Der Senat wird aufgefordert, die ehemalige Parteizentrale der SED in den Jahren von 1946 bis 1956, das sog. „Haus der Einheit“, Torstraße 1, in das angekündigte Gedenkstättenkonzept miteinzubeziehen.

 

Mindestens jedoch ist am bzw. vor dem Gebäude eine Gedenktafel anzubringen, die auf die besondere historische Bedeutung des Gebäudes als Sitz des Politbüros hinweist.
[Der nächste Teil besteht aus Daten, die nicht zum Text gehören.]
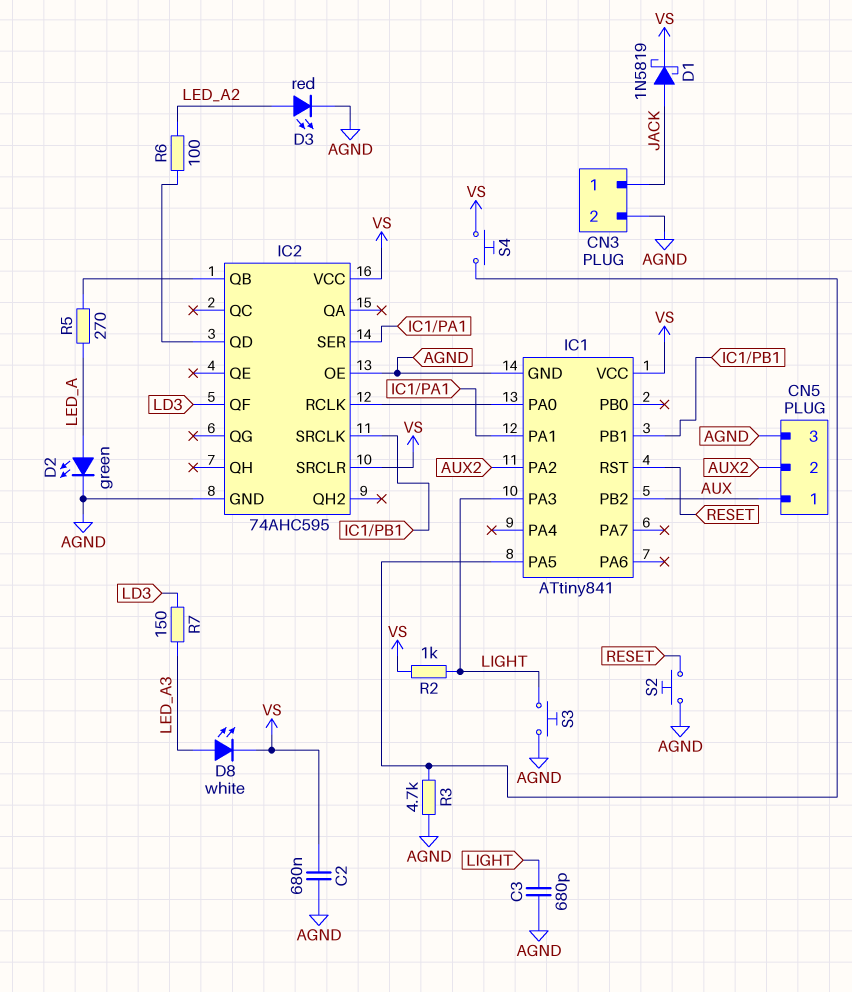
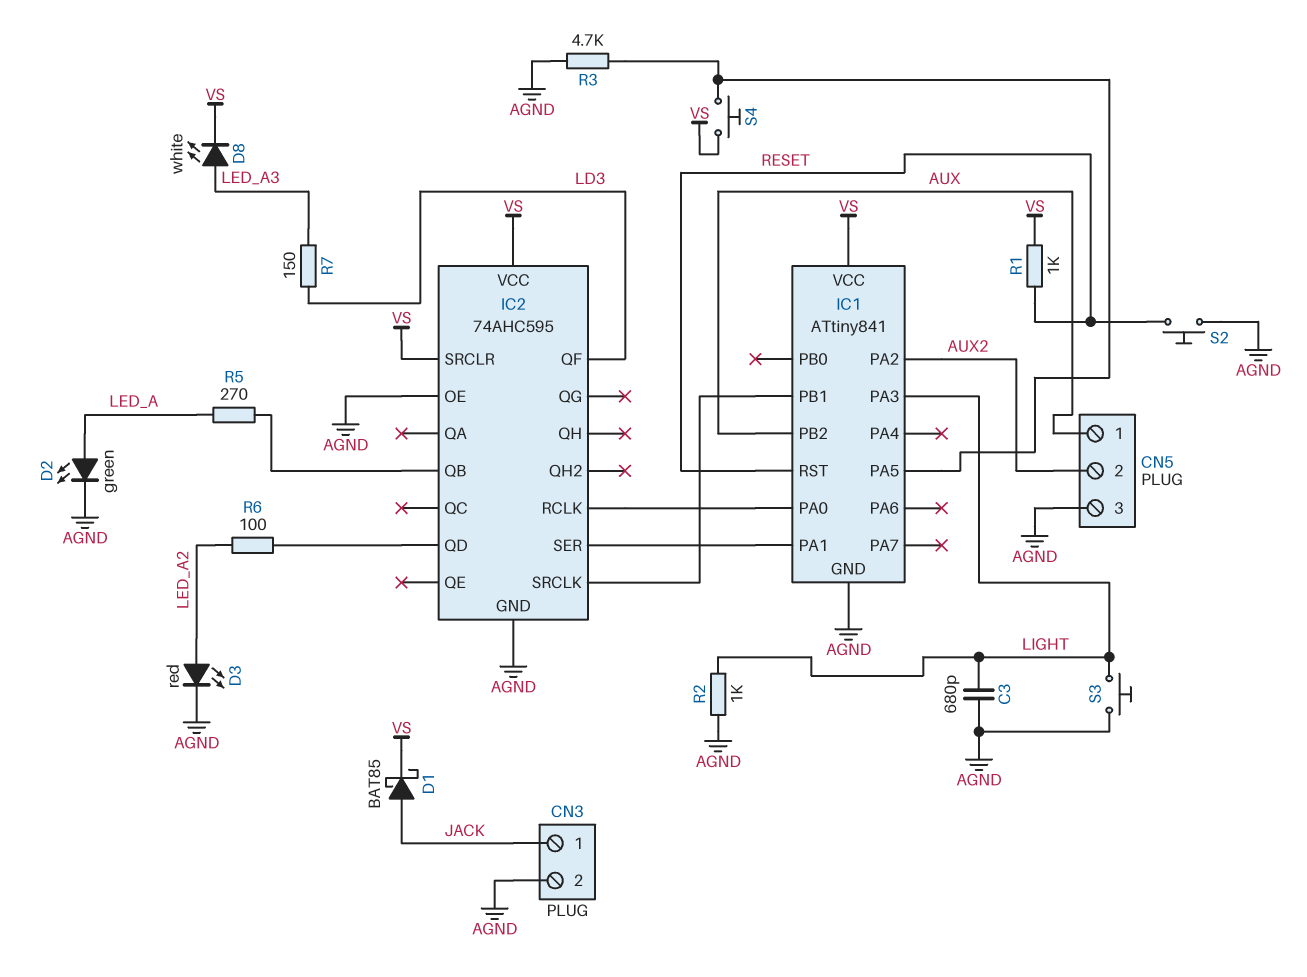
C2: 680nF (AGND, VS) -> none
D1: schottky 1N5819 (A JACK, K VS) -> schottky BAT85 (A JACK, K VS)
R1: none -> 1k (RESET, VS)
R2: 1k (LIGHT, VS) -> 1k (AGND, LIGHT)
Hierbei sind insbesondere die Beschlußfassungen des Politbüros zur Vorbereitung der Schauprozesse und die Rolle des Hauses im Aufstand des 17. Juni 1953 zu thematisieren.

 

Begründung:

 

Von 1946 bis 1956 hatte die Parteispitze der SED ihren Sitz im „Haus der Einheit“, dem ehemaligen Kaufhaus Jonas an der Torstraße. Die am 21. April 1946 durch Zwangsvereinigung von SPD mit KPD zur SED hergestellte „Einheit der Arbeiterklasse“ stand dabei Pate für den Namen des Hauses.

 

Nach 1956 wurde das Gebäude als Parteiarchiv der SED und als Sitz des Instituts für Marxismus-Leninismus beim ZK der SED genutzt. Arbeitszimmer von SED-Größen wie Pieck und Grotewohl wurden als Gedenkzimmer erhalten. 1976 wurde anläßlich seines hundertsten Geburtstages eine Gedenktafel für Wilhelm Pieck an der Hausfassade angebracht. Eine zweite Gedenktafel für Otto Grotewohl findet sich wenige Meter entfernt.

 


Die Kehrseite der euphemistischen „Einheit“ bildete gerade in den Anfangsjahren der SBZ/DDR das harte Vorgehen der Parteiführung gegen „Abweichler“, „westliche Agenten“ und „Staatsfeinde“ – ganz gleich, ob es sich dabei um Ost- oder Westdeutsche handelte. Die diesbezüglichen wesentlichem Beschlüsse und Anweisungen wurden im „Haus der Einheit“ gefaßt bzw. abgesegnet. Das gilt insbesondere für die Vorbereitung der Schau- Prozesse, deren Urteil meist schon vorher feststand. Hierzu wurden dem Politbüro eigens gefertigten Vorlagen mit Beschreibung der „Tat“, des „Täters“ und dem vorgeschlagenen Strafmaß zur Entscheidung vorgelegt. Fälle von Strafverschärfung bis hin zur Festlegung auf die Todesstrafe sind hinreichend dokumentiert.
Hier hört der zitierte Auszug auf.